These large numbers of dimensions provide embeddings the ability to encode complicated relationships between entities other than just similar/dissimilar. If two things share some abstract quality with each other but are otherwise dissimilar, they can be close to each other in some dimensions while remaining distant in others. This enables some of the very cool examples like the famous king + man - woman = queen and makes embeddings so useful for encoding rich information about things.
The human brain doesn't do well with intuitively understanding high-dimensional data like this. For this reason, when visualizing embeddings, it's common practice to "project" embeddings down to 3 or 2 dimensions in order to be able to visually interpret their structure and understand the relationships between the entities it represents.
Through my work and experiments in this area, I've discovered that there's a fair amount of nuance to doing this in a way that produces a useful and interpretable visualization at the end.
The "algorithm" is a ubiquitous concept on the modern internet. Everything around us online is trying to optimize our experience (or more accurately our engagement) by giving us content that it thinks we're most likely to have interest in or interact with.
Behind the scenes, it's very likely that the recommendation models are using embeddings or something very similar to them to achieve this. Embedding visualizations allow for a self-led and exploratory method for finding new things compared to the one-dimensional and opaque view given by "for you" lists or recommendation engines.
Besides being useful for targeted searches, I also just find it fun to browse around and explore embedding visualizations. It feels really natural and enjoyable to move around and manipulate a "space". It reminds me a lot of flying around Google Earth and just checking out and exploring random cool places.
To give a bit of background on the kinds of things that you can get with this technique, here's what I've built so far:
This was the first one I created, and it's 3D! I built it using data I collected from the Spotify public API that takes the form of "Users who listened to artist X also listened to artist Y".
It's implemented as web application built with Three.JS. I give users the ability to fly around using video game-like controls as well as the ability to connect their Spotify account to see which parts of the galaxy their favorite artists are in.
This one as mostly a case of I happened across the data and thought it would be cool to try. I downloaded the MyAnimeList profiles of a few hundred thousand users and used those to embed all the different anime listed on the site.
I wanted to create something a bit easier to engage with, so this one is 2D. I embedded it (lol) within an anime stats and recommendations site I built alongside it.

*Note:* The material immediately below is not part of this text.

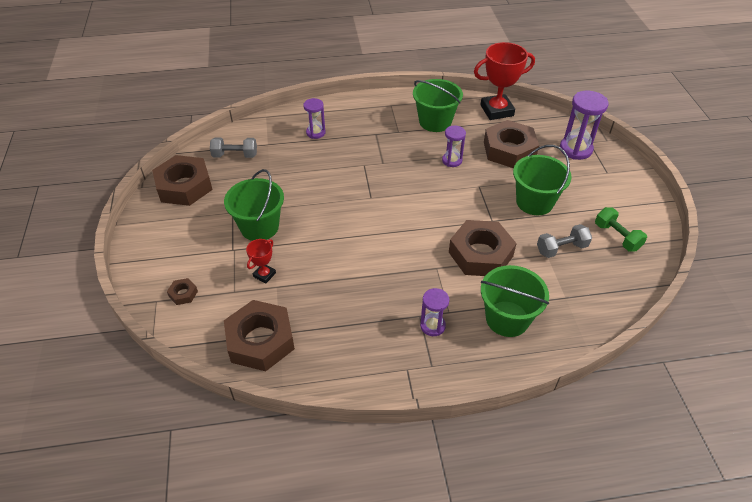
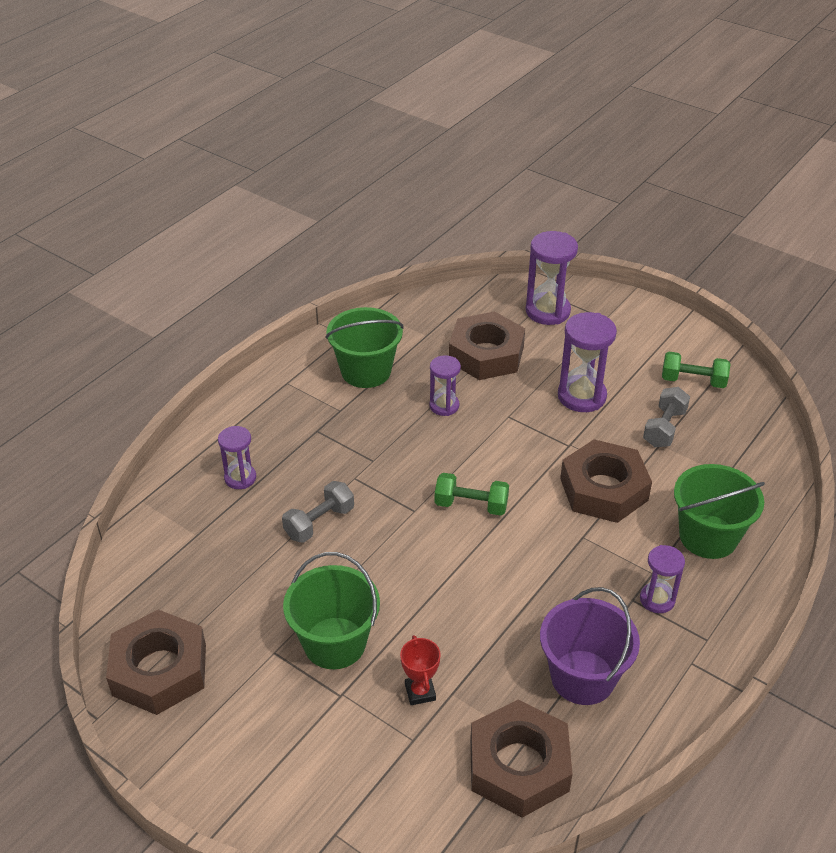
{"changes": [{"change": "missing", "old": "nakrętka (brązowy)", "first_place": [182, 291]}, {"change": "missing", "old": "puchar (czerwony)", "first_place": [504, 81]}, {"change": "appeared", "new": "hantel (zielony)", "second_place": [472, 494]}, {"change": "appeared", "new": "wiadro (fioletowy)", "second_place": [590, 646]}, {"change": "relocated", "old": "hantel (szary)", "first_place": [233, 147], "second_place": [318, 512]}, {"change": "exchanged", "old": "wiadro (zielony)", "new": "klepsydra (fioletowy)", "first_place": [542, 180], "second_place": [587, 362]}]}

This one I just finished recently, and is featured in the header image for this post.
For almost a decade now (holy shit), I've run a stats tracker website for the popular rhythm game osu!. In this game, you play different maps for songs (called beatmaps) and your best plays can be retrieved from a public API.
I used the data I've collected from that project to embed these beatmaps in a very similar way to the Anime Atlas project. This project is especially cool to me since there is a lot of really detailed numeric metrics associated with each of these beatmaps that directly relates to gameplay, making the resulting visualization very rich and interesting to explore.
It's currently hosted on a standalone website, but I plan to integrate it with osu!track somehow in the future.
For the Spotify Music Galaxy this came directly from Spotify's API where they did the hard work themselves. For the other two, this data came in the form of "This user had all of these entities in their profile". Each entity in that profile was treated as related to each other entity with a domain-specific weighting.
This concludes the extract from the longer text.